Before Zack Eakin sold investors on his new startup, he practiced on Palmer Luckey.
When Eakin left Luckey’s defense startup, Anduril, in 2024 to start a new composites company called Layup Parts, Luckey — along with Anduril co-founders Brian Schimpf and Matt Grimm — let him workshop the pitch.
He got different feedback from each, Eakin told TechCrunch. Grimm helped him think about how to pitch VCs, Schimpf (Anduril’s CEO) pushed him on strategy, while Luckey — ever the fundraiser — guided him on the storytelling.
This miniature boot camp appears to have worked. Two years ago, Eakin raised a $9 million seed round. The startup announced Tuesday it has raised another $42 million in a Series A funding round led by dual-use venture fund Marlinspike, with participation from new investors Cerberus Ventures and Pinegrove Venture Partners, and existing backers Founders Fund and Lux Capital.
It’s a tidy sum for the Huntington Beach, California, startup, which employs just 60 people or so. And much of it will go toward people. Layup Parts used most of its seed money on capital expenditures. Eakin wants to use the new funding to grow the startup’s ranks and move into a bigger facility this year. The goal is to make ordering custom parts made of carbon fiber or fiberglass as easy as if they were sold on Amazon.
Eakin has been working with composite materials for around two decades, dating back to his time in motorsports, he told TechCrunch. The engineer started his professional career at Chip Ganassi Racing, where he worked with carbon-fiber structures and bodywork, especially for the company’s IndyCar entries and the radical (and radically controversial) DeltaWing prototype.
Eakin took a bit of a detour to become the first engineer at Elon Musk’s Boring Company in 2017. But by 2021, he was once again elbow-deep in composites when he took the role at Anduril.
It was at that point Eakin realized how, during his time digging tunnels, something of a revolution had started in the worlds of industrial fabrication and manufacturing. Startups like SendCutSend and Protolabs had dramatically reduced the time and cost required to prototype and ship parts to customers. But no one was doing this for composites, he said.
“It just kind of dawned on me that, like, all these other manufacturing verticals are getting better, [and] we are struggling to find people to make our composite parts for us,” Eakin said. “Why is there nobody trying to make this better?”
It’s not that Eakin didn’t know the answer. Composites tend to be harder to deal with in general — or, as he put it, there are “a lot more fingers and eyeballs involved.” Plus, there had been a lot of consolidation among composite companies, according to Eakin.
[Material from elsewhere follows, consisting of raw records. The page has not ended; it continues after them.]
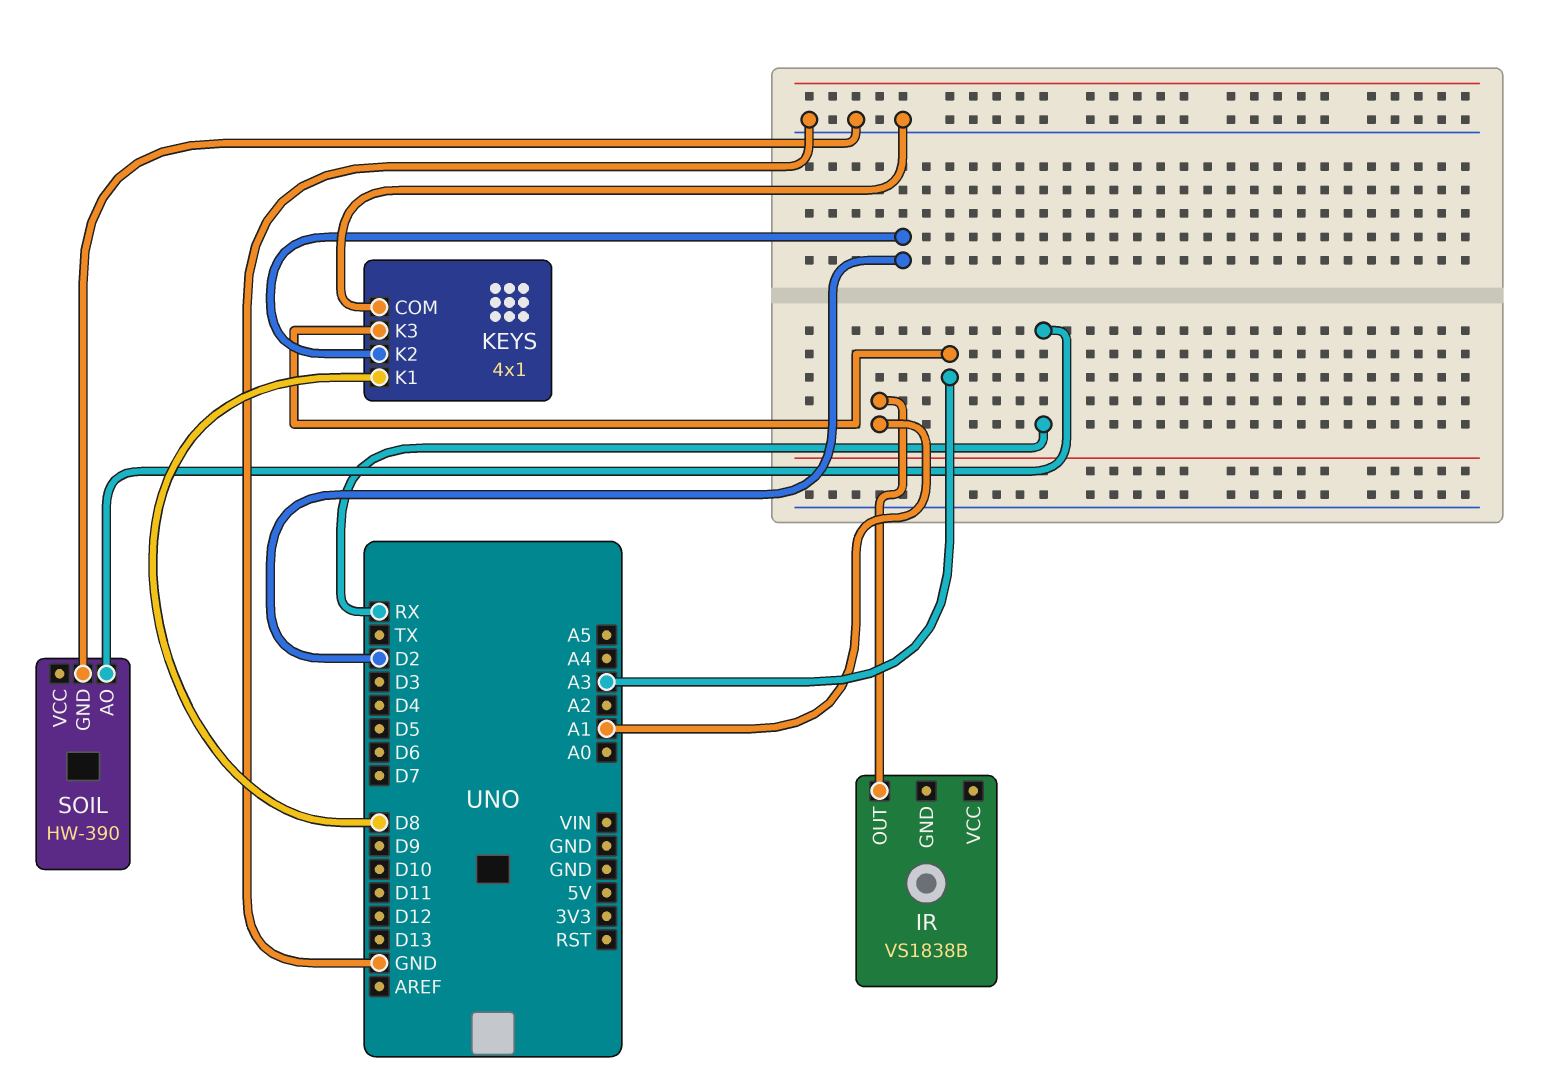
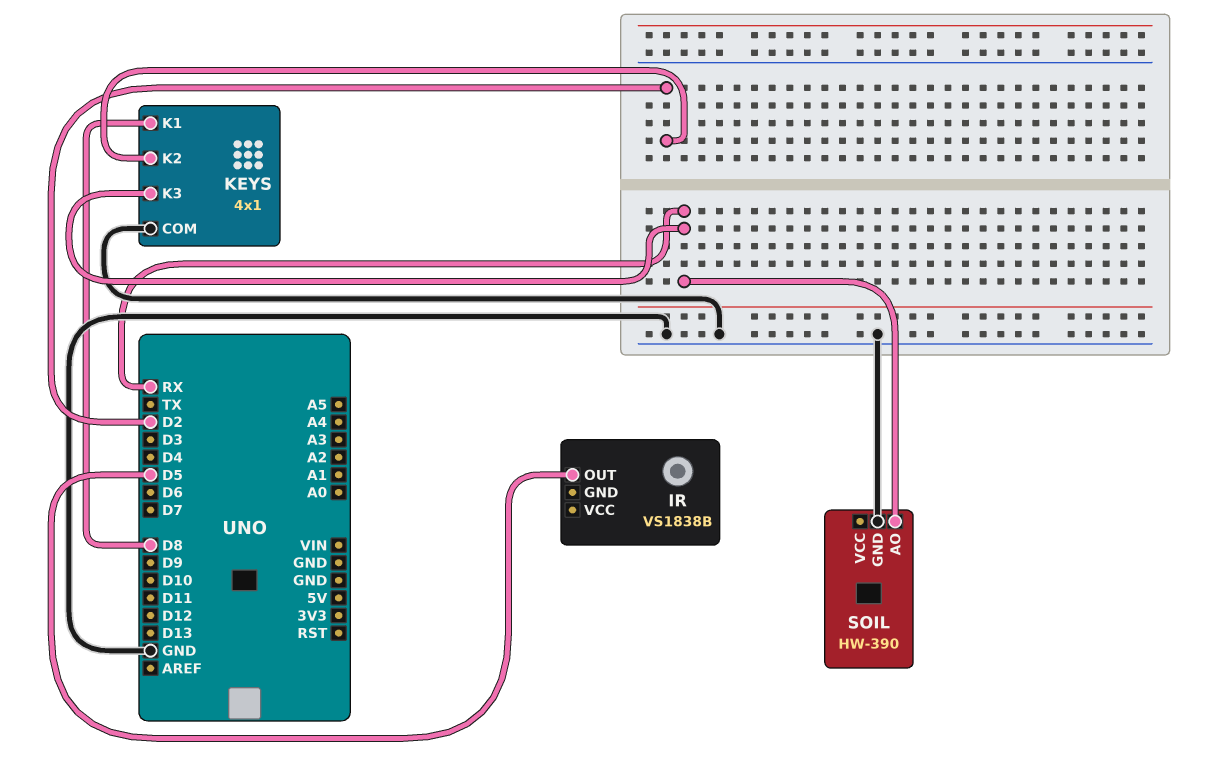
IR pin OUT: A1 -> D5
KEYS pin K3: A3 -> RX

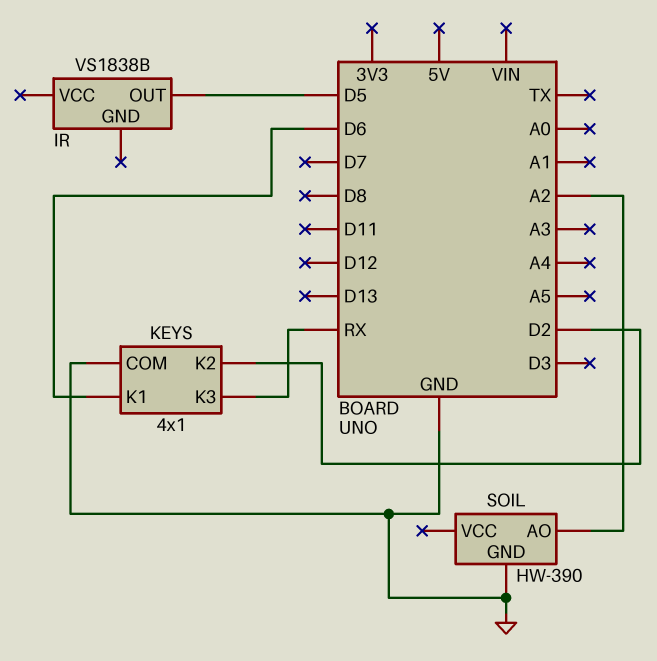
KEYS pin K1: D8 -> D6
SOIL pin AO: RX -> A2

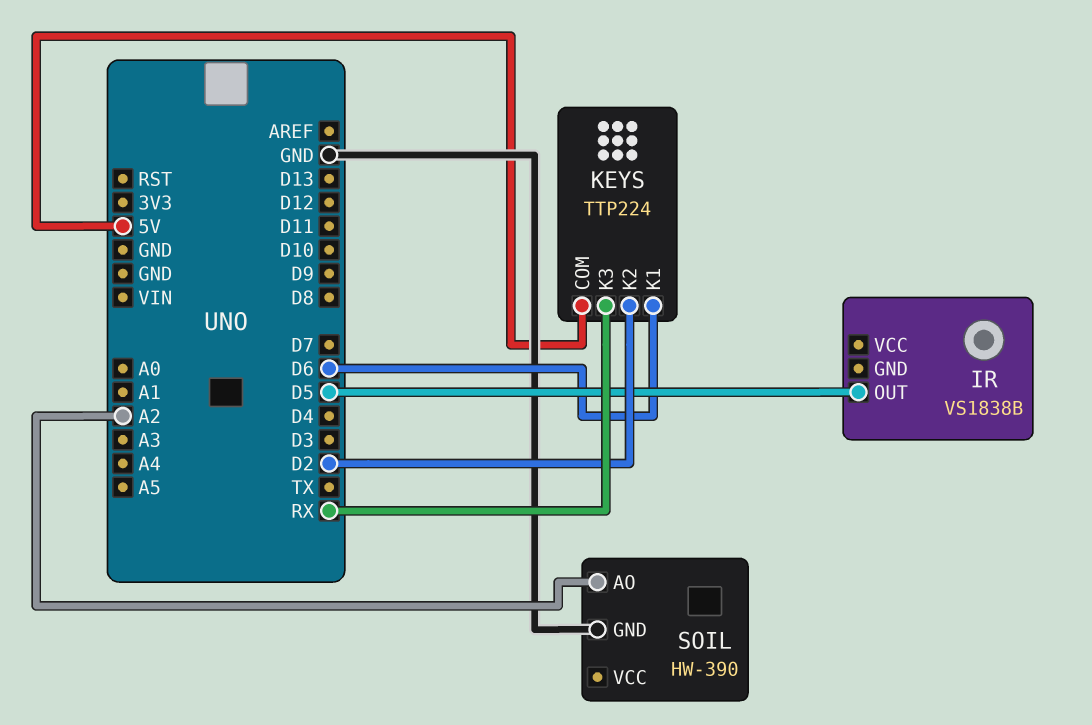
KEYS: 4x1 -> TTP224
KEYS pin COM: GND -> 5V

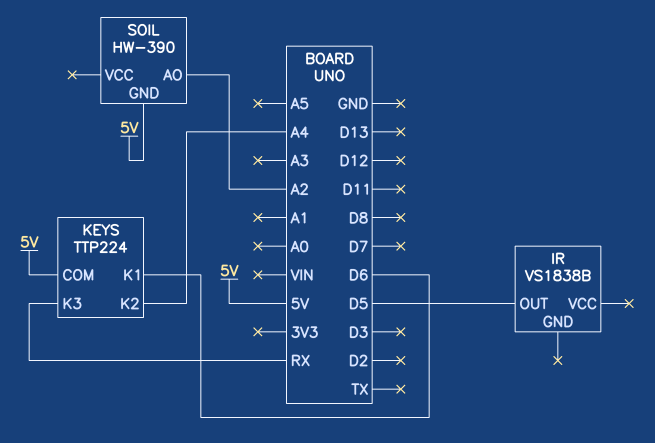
KEYS pin K2: D2 -> A4
SOIL pin GND: GND -> 5V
This meant bigger firms were less likely to try to innovate and risk their dependable revenue streams. And even if they wanted to, he said, these companies don’t have the software talent to build the tools required to reach that goal of getting to a one- or even zero-click solution.
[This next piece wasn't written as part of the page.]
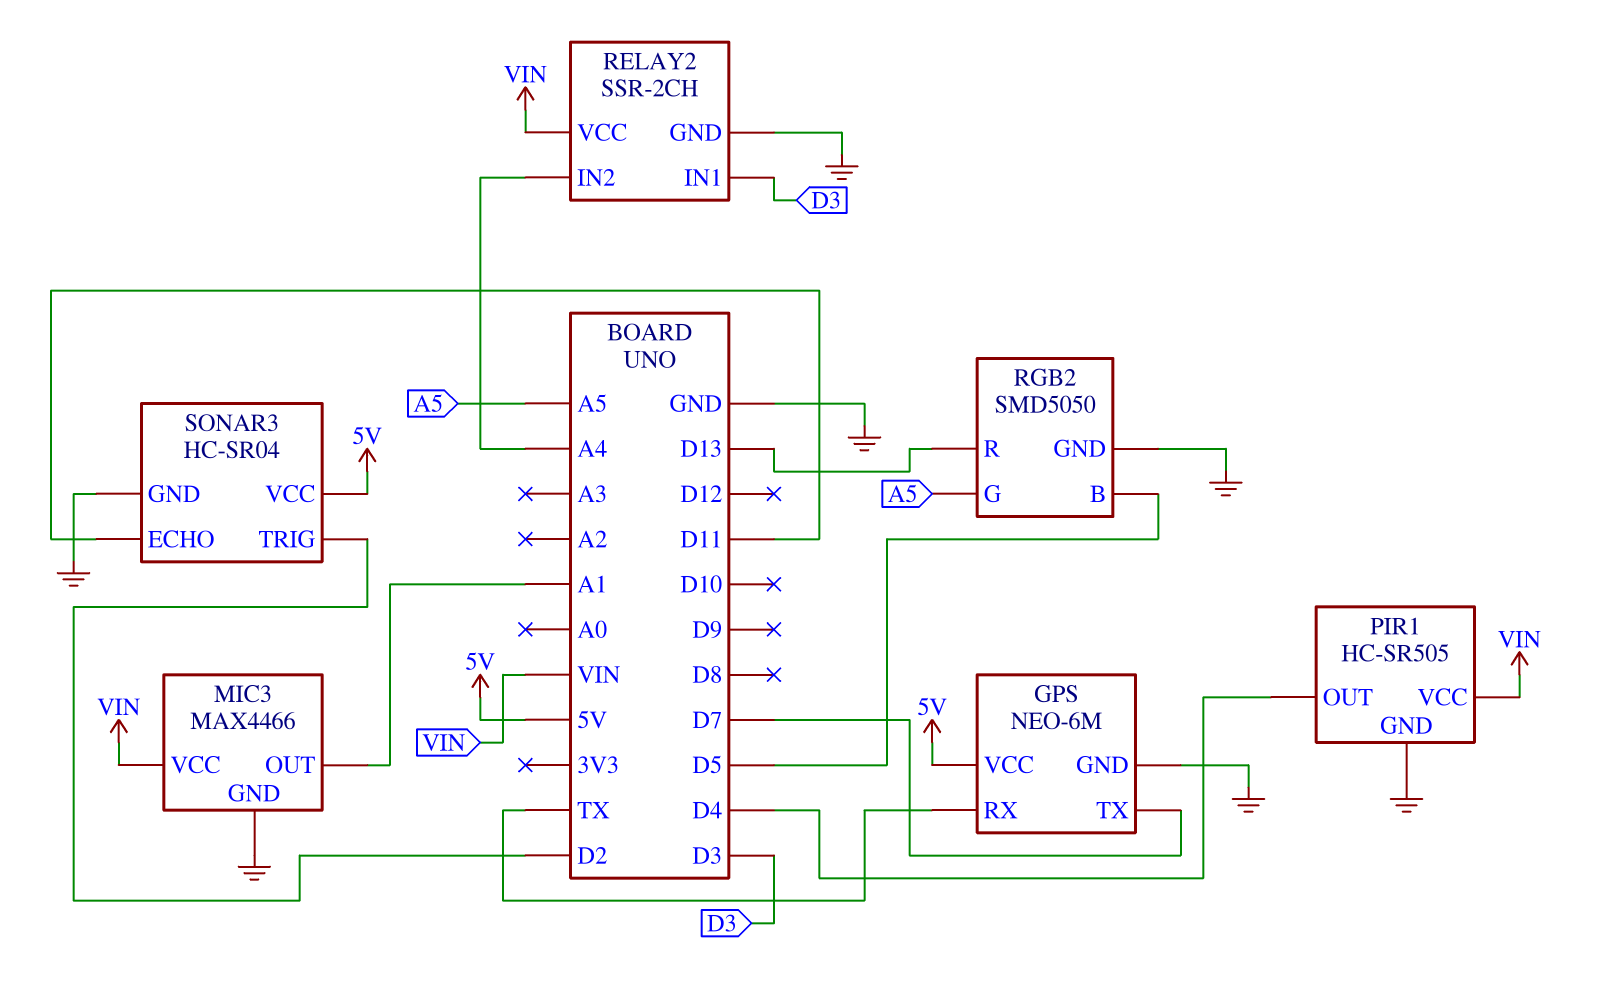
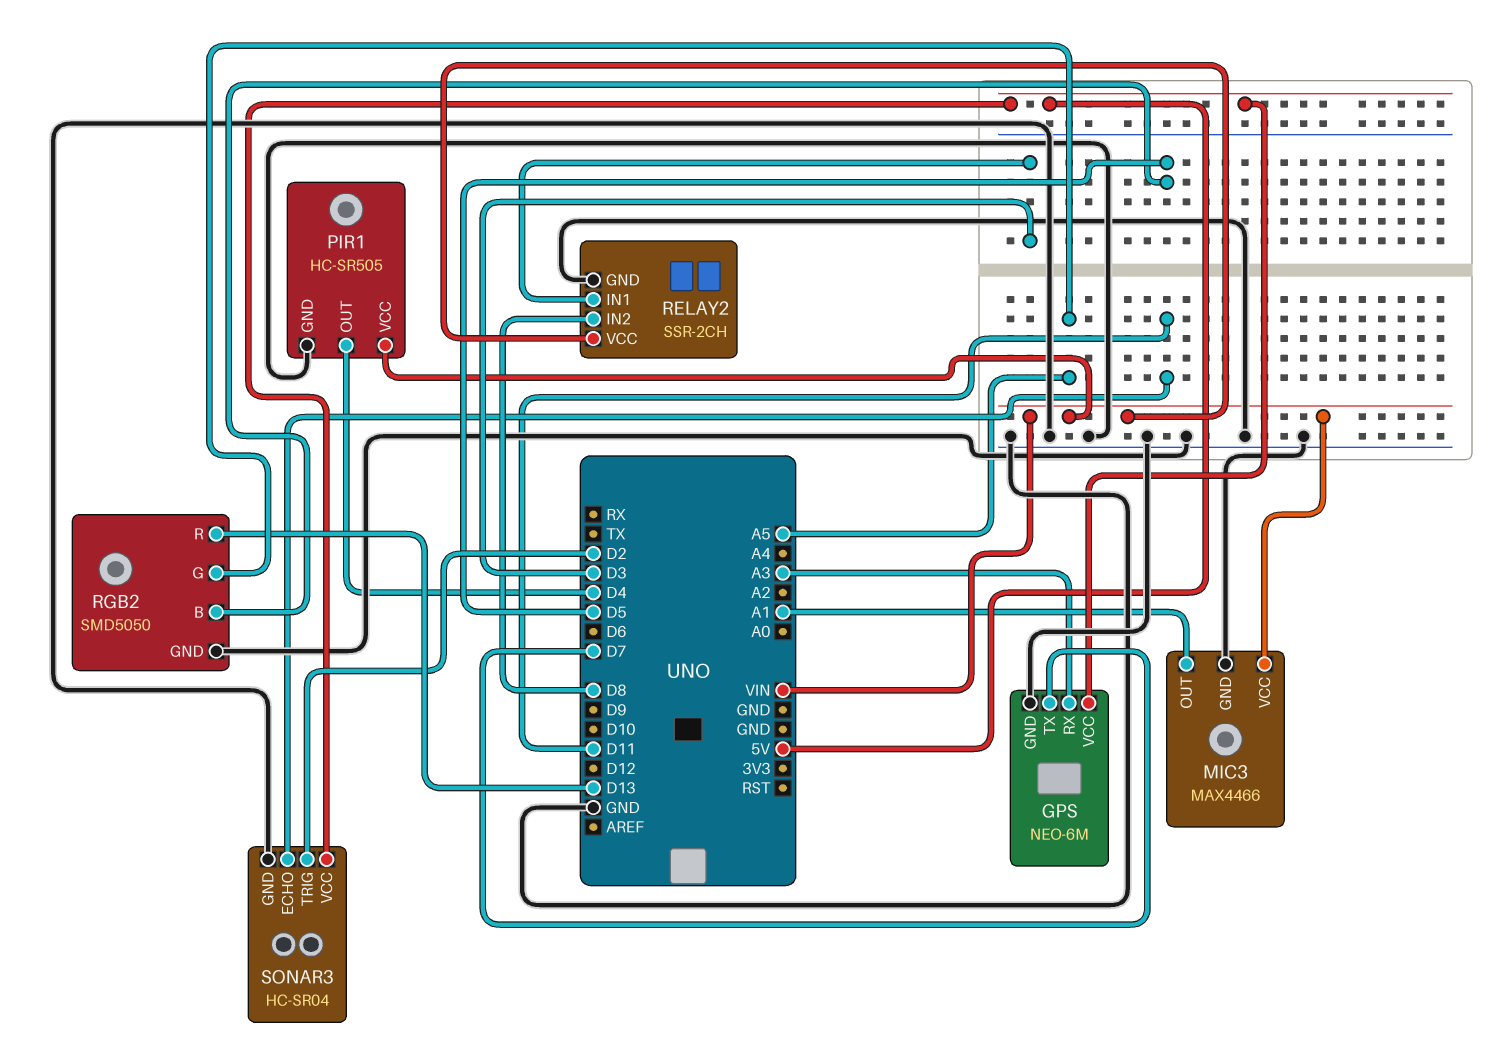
GPS pin RX: TX -> A3
RELAY2 pin IN2: A4 -> D8

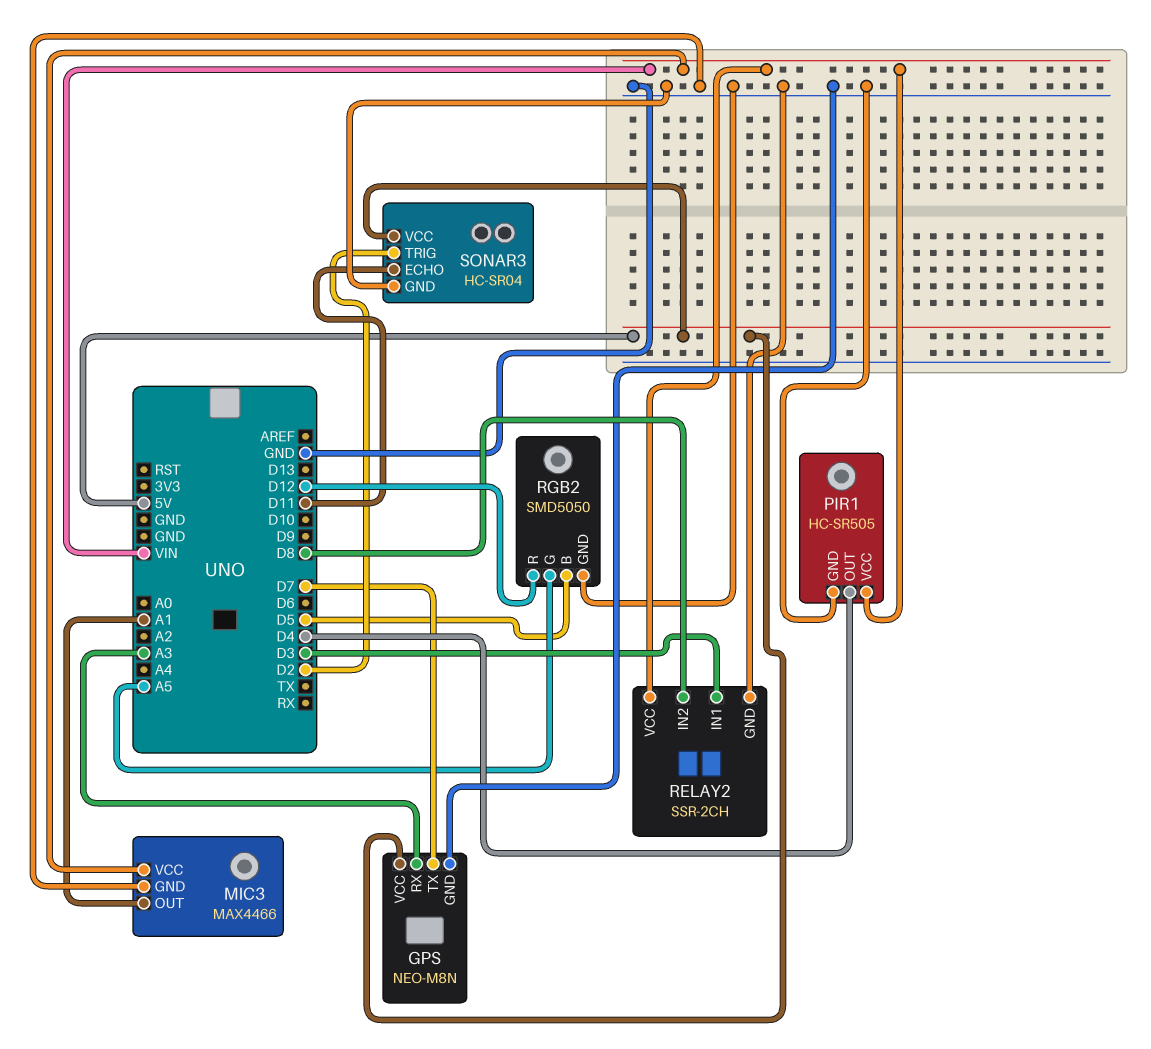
GPS: NEO-6M -> NEO-M8N
RGB2 pin R: D13 -> D12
“If we have stock materials, and you have a good understanding of those materials, we can build software that has an order of magnitude reduction in the amount of clicking it takes for an engineer to produce those — and ultimately gets to zero clicks, where it just takes customer data and poops out shapes,” he said with a smile.
Eakin said it became obvious that the best way to do this was to start a whole new composites company and that these challenges made the idea all the more valuable.
“I just decided this might be the best thing I can do for Anduril, is to go fix this part of the supply chain, because I don’t think it’s just an Anduril problem,” he said.
So far, he’s been right. In the two years since Eakin founded Layup Parts, his team has been rapidly prototyping and producing parts for a variety of customers, including motorsports, design studios making show cars, and even pickleball paddle companies. The company has already cut the time between receiving customer data and manufacturing a part down from weeks to hours in some cases.
The biggest business lines, unsurprisingly, are aerospace and defense. That includes both startups and the more traditional defense primes, according to Eakin.
The opportunity is evident in the cap table. There’s the lead backer Marlinspike, which is already invested in Anduril and a number of other defense-focused manufacturing companies. Cerberus Ventures was started in 2023 by Chris Darby, who spent nearly 20 years running the CIA-backed venture firm In-Q-Tel.
While Eakin looks back fondly on what he learned from Anduril and its leaders, he’s also carrying over skills he learned at The Boring Company. Despite not working with composites there, he said a lot still applies to a startup. Working at The Boring Company involved a lot of “first-principles engineering stuff, very similar to what we would do in racing,” he said.
“Elon has a very high sense of urgency, so as much as it was a new type of thing to make, it felt familiar with the crazy deadlines and just developing stuff as fast as you can,” he said.